The National Women’s Soccer League (NWSL) has prided themselves on being the best women’s soccer league in the world. While their playing does reflect this, the operations of the league do not. Within the last four months, four male coaches have been fired due to their off field conduct.
This news has been so shocking that NWSL games were put on pause. On October 6 the games that were being played stopped during the sixth minute in order to recognize the 6 years it took for allegations against Paul Riley to be made public. Paul Riley, one of the most decorated and respected coaches in NWSL history was accused by former players Mana Shim and Sinead Farrelly of coercing players to have sex with him, verbal abuse, anti-gay comments as well as other inappropriate behavior.

Players from NY/NJ Gotham FC and Washington Spirit protest mid game. (Bill Streicher/USA TODAY).

Riley coached for semi pro teams until 2014 when he was hired as the head coach for the Portland Thorns. Farrelly was a part of two of his semi pro teams where his actions towards her were inappropriate, such as making her sit on his lap and proceeding to grab her hips.

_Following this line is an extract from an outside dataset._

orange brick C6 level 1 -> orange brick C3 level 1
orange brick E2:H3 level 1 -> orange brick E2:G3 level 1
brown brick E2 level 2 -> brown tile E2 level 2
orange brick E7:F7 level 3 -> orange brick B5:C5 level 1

Farrelly joined Kansas City FC in 2013 but once Riley was coaching the Thorns he traded for her. Farrelly was so traumatized by the events that she collapsed on the field in July of 2014. Farrelly is not the only one of his former players who has felt this way. “He really commands the kind of social culture he wants on the team,” an anonymous player told The Athletic. “He has the authority. People don’t really push him on it, everyone accepts that just how he is. You’re trying to survive in his hierarchy.”
Mana Shim, a former Thorns midfielder, experienced similar things to Farrelly. Riley asked her to watch film with him, but in his apartment or hotel room. Another instance both Farrelly and Shim were brought back to Riley’s apartment after the team went out to a bar. Riley offered both women more alcohol and then made the two kiss so that the team wouldn’t have to run a suicide mile.

Mana Shim (left) and Sinead Farrelly (right) pictured when they played for the Portland Thorns (Getty Images)

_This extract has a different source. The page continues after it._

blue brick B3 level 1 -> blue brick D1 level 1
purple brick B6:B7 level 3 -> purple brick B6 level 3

While the stories of Riley’s actions are disturbing, what is even worse is that following these events in 2015 Shim with the help of teammate Alex Morgan reported the behavior to the league and the team front office. The situation was handled very quietly which allowed him to keep his coaching career alive for another 6 years endangering even more players.
The incident with Paul Riley is not the first time this has ever happened before; in reality it is a far too familiar instance. Richie Burke of the Washington Spirit was fired in September for verbal abuse of his players. Former players had already spoken out against him before his hiring but the management chose to ignore it. Much like the situation with the Thorns, Spirit players had reported the issues internally however the situation was handled quietly. There have been many other incidents like these in the NWSL, not just recently, but far back in the league history but after a few they all start to sound the same.

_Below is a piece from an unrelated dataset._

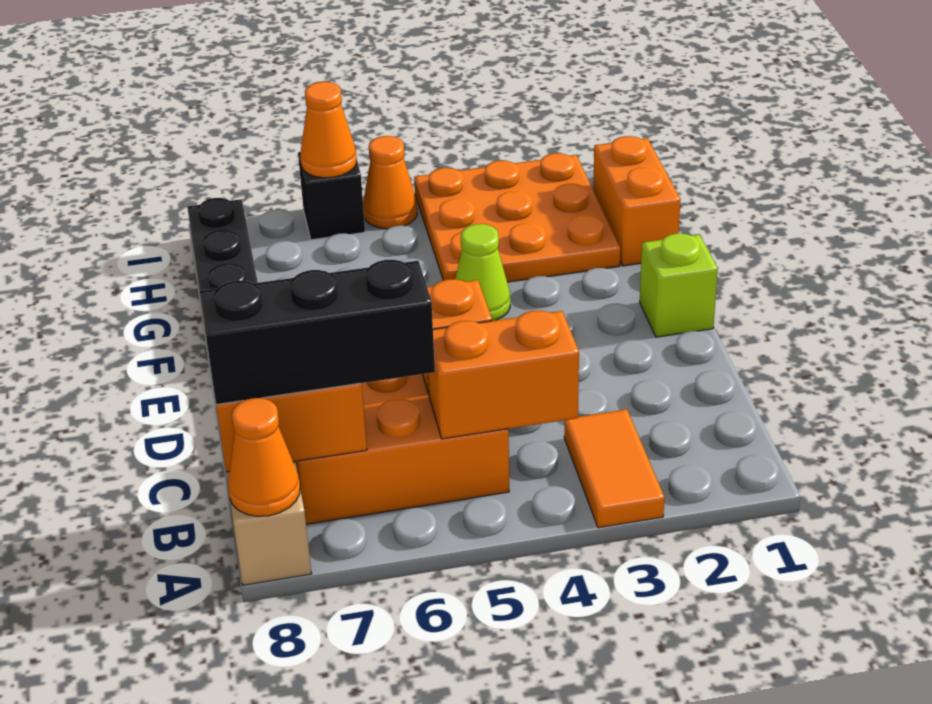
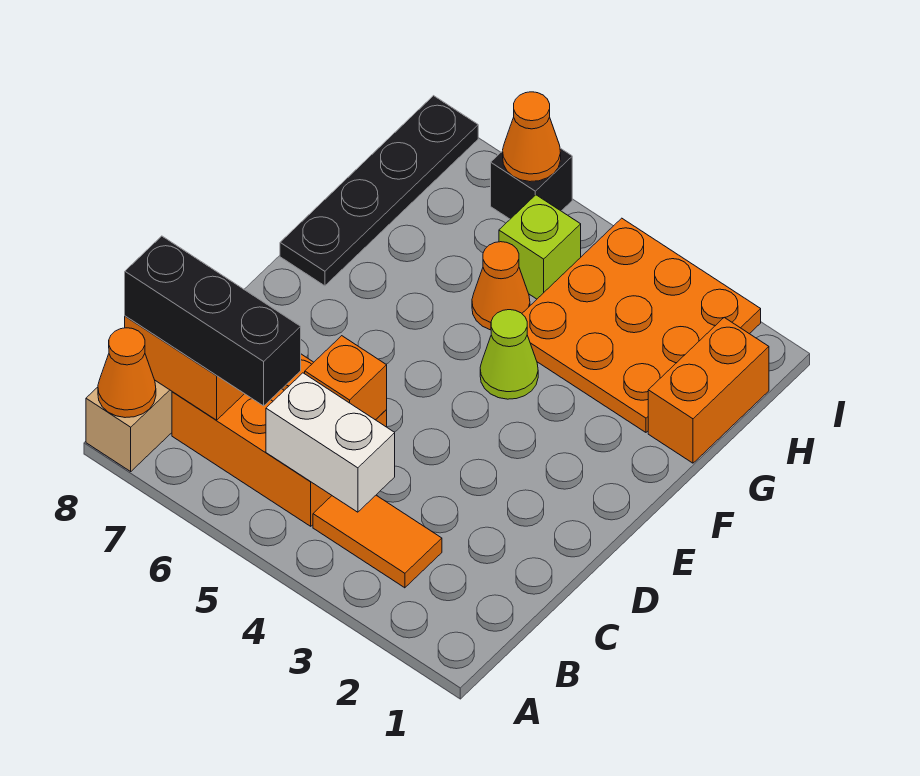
orange tile A3:B3 level 1 -> orange tile B3:B4 level 1
orange brick B4:B5 level 2 -> white brick B4:B5 level 2
lime brick E1 level 1 -> lime brick H5 level 1
orange cone I5 level 1 -> orange cone G5 level 1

fans display posters at games following the break of the scandals (Katharine Lotze//Getty Images)

However, there is some hope because rather than shutting down the league completely and wiping away all the hard work of the women who helped build this league because of the acts performed by their male coaches, the players have unionized so the power is in their hands now. The NWSL Players Association stated that “We refuse to be silent any longer, our commitment as players is to speak truth to power. We will no longer be complicit in a culture of silence that has enabled abuse and exploitation in our league and in our sport.”